Daniel Leeder


It’s 2:00 PM on a Tuesday. Monitoring alerts turn red. Customer support tickets spike. The site is down.

And then, inevitable as the tide, a message pops up in the incident channel from an executive: "ETA?"

It is a delicate balance when pressures are high, teams are stressed, and leadership is pushing for updates. But as an engineering leader, it is not your job to simply pass down the stress to the teams while they are desperately attempting to solve a crisis.

The Psychology of Panic Coding

When you demand an immediate timeline from an engineer who is deep in the logs trying to figure out why the database locked up, you aren't getting accurate information. You are simply increasing their cognitive load.

A stressed-out team will inevitably gravitate towards the first fix rather than the best fix just to alleviate the pressure.

Your goal is recovery, but your pressure is incentivizing a band-aid.

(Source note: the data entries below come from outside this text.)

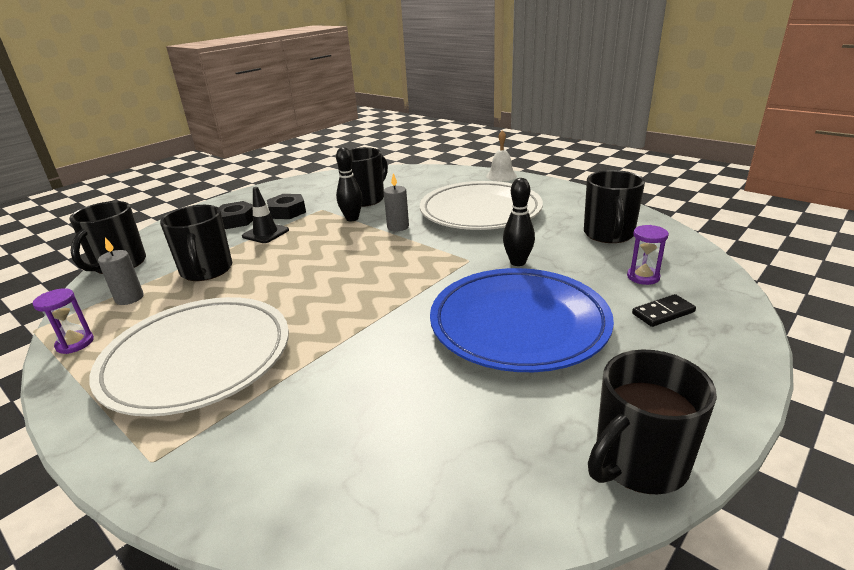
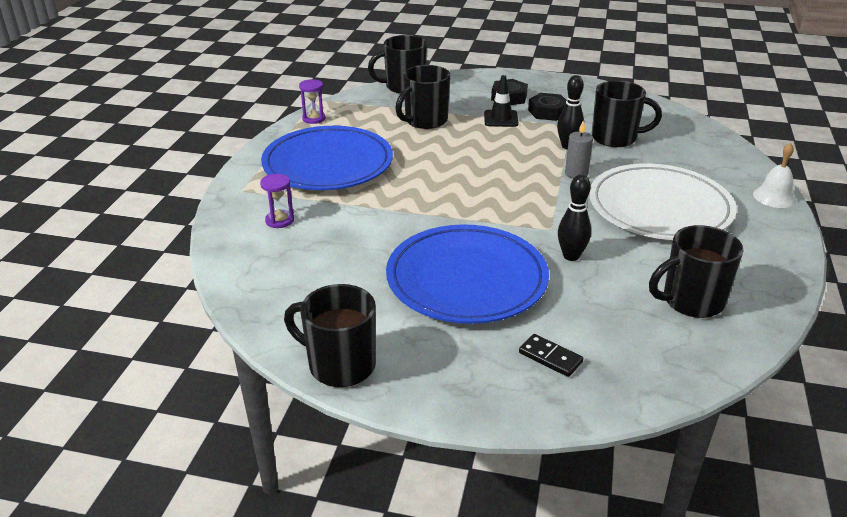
camera: 60 degrees right, 5 degrees up
(129, 298) = (370, 111): grey candle -> none
(197, 359) = (328, 164): white plate -> blue plate
(643, 277) = (612, 337): purple hourglass -> purple hourglass (279, 220)

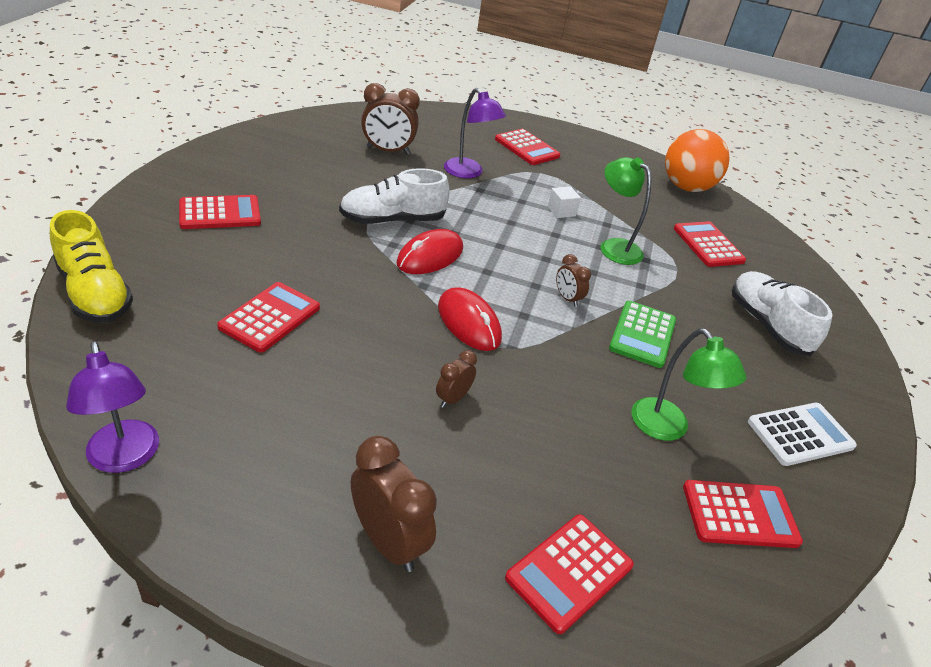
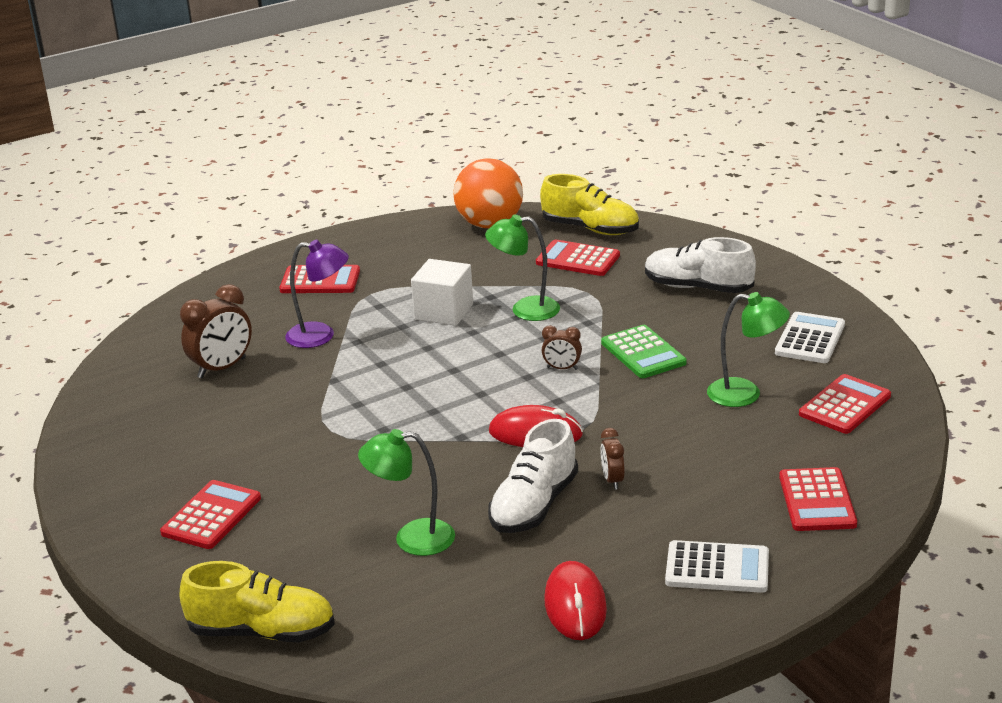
camera: 40 degrees left, 10 degrees down
(125, 458) = (507, 669): purple lamp -> none
(270, 317) = (412, 538): red calculator -> green lamp
(388, 542) = (717, 568): brown clock -> white calculator
(392, 220) = (345, 414): white shoe -> white shoe (534, 505)
(430, 256) = (425, 416): red mouse -> red mouse (575, 605)
(561, 211) = (444, 312): white cube -> white cube, size x1.83
(752, 234) = (590, 229): none -> yellow shoe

Preparation: The Antidote to Chaos

The time to manage an outage is not during the outage. It is in the months leading up to it. You avoid the boiling point by building systems that allow for safety and speed.

  1. The Panic Button: Have easily accessible rollback and reversion mechanisms in place. If a deploy breaks the site, the fix shouldn't be "write new code," it should be "press the undo button."
  2. Permissionless Repair: Build trust by enabling independent engineers to make proactive changes without permission barriers. If an engineer needs approval from a VP to restart a server, your recovery time will always be too slow.
  3. Observability, Not Just Monitoring: Surface potential issues before they become too impactful. Monitoring tells you the site is down; well-implemented observability tells you why (e.g., "Latency spiked in the payment service after the last config change").

The Leader's Role: Shield and Support

There is a human element to reliability. You can build resilience by delegating high-stakes tasks to engineers during normal operations to establish communication habits and reduce the level of discomfort when urgent issues do arise.

When the sudden problems do occur, your role shifts from "Manager" to "Support Staff."

Reliability is a culture. If you lead with trust and preparation, your team will respond with competence. If you lead with panic, they will respond with patches.